Agentic

Multi-Agent System

A system where two or more specialized LLM agents interact -- via a shared workspace, message passing, or tool output -- to solve a task together.

First published April 14, 2026

Multi-agent goes beyond supervisor-worker: agents may be peers, may negotiate, may critique each other. Useful when a task benefits from multiple perspectives (e.g. a planner + critic pair, or specialists in domain A, B, C combining findings).

The production tax is real: each agent is a round of model calls, and coordinating them robustly requires a message protocol (LangGraph, Crew AI, bespoke state machine). Failure modes compound -- one agent's hallucination becomes the next agent's input. Worth it only when single-agent plus well-written prompt chain fails.

Example Prompt

Set up a 2-agent review system:

AGENT A (Writer):
- Input: a draft policy document
- Output: a revised version aiming to improve clarity

AGENT B (Auditor):
- Input: the revised document + the original
- Output: a numbered list of any regressions (places the revision lost accuracy or introduced ambiguity)

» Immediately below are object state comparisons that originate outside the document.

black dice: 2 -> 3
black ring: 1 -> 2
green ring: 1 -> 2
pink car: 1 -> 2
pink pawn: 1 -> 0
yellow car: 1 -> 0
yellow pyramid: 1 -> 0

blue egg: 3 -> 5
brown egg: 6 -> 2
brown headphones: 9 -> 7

Loop for up to 3 rounds. Exit early if auditor returns zero regressions.

When to use it

  • Task benefits from adversarial / complementary perspectives (writer + auditor)
  • Specialist knowledge partitions cleanly across agents
  • You have tooling to manage inter-agent state and retries

When NOT to use it

  • A single agent with a good prompt works -- don't add agents for its own sake
  • Latency and cost budget won't tolerate 3-5x the API calls
  • The coordination overhead exceeds the quality gain